I designed a board recently that accidentally had an incorrect pinout on the RJ45 jack for Ethernet. Instead of following TIA568, I instead routed it straight-through:
Oh well, simple mistake, resolvable with a custom patch cable. But just for fun, I tried using a normal patch cable and connected it to a switch... And got a link?? Only a 100BASE-TX link instead of the gigabit link that I eventually wanted, but still, I was expecting no link at all with this messed up pinout!
I've seen a few features that can resolve typical cabling issues, such as:
- Auto polarity inversion
- Auto MDI/MDI-X
- this can swap pairs A/B and C/D independently, but usually no other swaps.
- Autonegotiation (mostly for the PHYs though)
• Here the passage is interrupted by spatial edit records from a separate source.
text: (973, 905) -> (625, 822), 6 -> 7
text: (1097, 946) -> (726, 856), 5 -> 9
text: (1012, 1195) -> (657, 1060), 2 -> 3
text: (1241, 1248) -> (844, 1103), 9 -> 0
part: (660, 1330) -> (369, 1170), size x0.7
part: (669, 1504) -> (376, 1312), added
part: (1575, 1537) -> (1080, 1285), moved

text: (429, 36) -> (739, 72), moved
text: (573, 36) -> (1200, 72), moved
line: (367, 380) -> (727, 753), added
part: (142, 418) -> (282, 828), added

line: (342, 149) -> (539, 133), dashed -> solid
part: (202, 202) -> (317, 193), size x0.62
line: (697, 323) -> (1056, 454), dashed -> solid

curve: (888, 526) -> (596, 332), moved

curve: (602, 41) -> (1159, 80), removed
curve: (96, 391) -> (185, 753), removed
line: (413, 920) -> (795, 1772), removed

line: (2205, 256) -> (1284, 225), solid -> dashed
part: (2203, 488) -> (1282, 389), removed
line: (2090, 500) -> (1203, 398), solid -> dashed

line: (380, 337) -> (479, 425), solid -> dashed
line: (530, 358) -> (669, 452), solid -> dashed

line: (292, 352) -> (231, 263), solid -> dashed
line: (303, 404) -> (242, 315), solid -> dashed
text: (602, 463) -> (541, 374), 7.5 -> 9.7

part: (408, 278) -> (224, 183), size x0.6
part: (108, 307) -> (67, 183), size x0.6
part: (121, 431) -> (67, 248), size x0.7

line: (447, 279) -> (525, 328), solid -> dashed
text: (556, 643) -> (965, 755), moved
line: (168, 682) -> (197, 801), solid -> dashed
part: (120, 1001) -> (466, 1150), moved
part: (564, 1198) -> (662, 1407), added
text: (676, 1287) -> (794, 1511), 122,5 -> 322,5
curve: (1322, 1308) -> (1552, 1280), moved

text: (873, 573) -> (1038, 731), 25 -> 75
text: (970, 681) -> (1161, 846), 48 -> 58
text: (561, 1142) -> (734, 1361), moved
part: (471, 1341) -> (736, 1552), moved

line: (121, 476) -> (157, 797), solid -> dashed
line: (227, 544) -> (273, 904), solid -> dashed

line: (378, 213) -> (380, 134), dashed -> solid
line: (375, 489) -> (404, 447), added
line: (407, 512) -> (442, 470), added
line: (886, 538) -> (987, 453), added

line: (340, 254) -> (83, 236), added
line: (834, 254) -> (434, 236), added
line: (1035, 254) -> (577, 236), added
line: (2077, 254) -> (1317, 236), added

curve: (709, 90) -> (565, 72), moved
However, my situation is that the pair on pins 1 and 2 is routed properly; that's one half of the 100BASE-TX connection. But then, the other half that should be on pins 3 and 6 is actually on pins 3 and 4. Since this results in the signal being split across pairs on the receiving side, I don't think that polarity inversion or auto-crossover could fix this.
And yet, despite this interface being clearly wrong, I still got a 100BASE-TX link! My question is, how? What mechanism allows for this incorrect pinout to wind up working somehow, albeit in a limited fashion? This has occurred across multiple models of PHY on my board and multiple test devices (switches, Ethernet cards, Ethernet adapters) so it doesn't seem to be an isolated event either.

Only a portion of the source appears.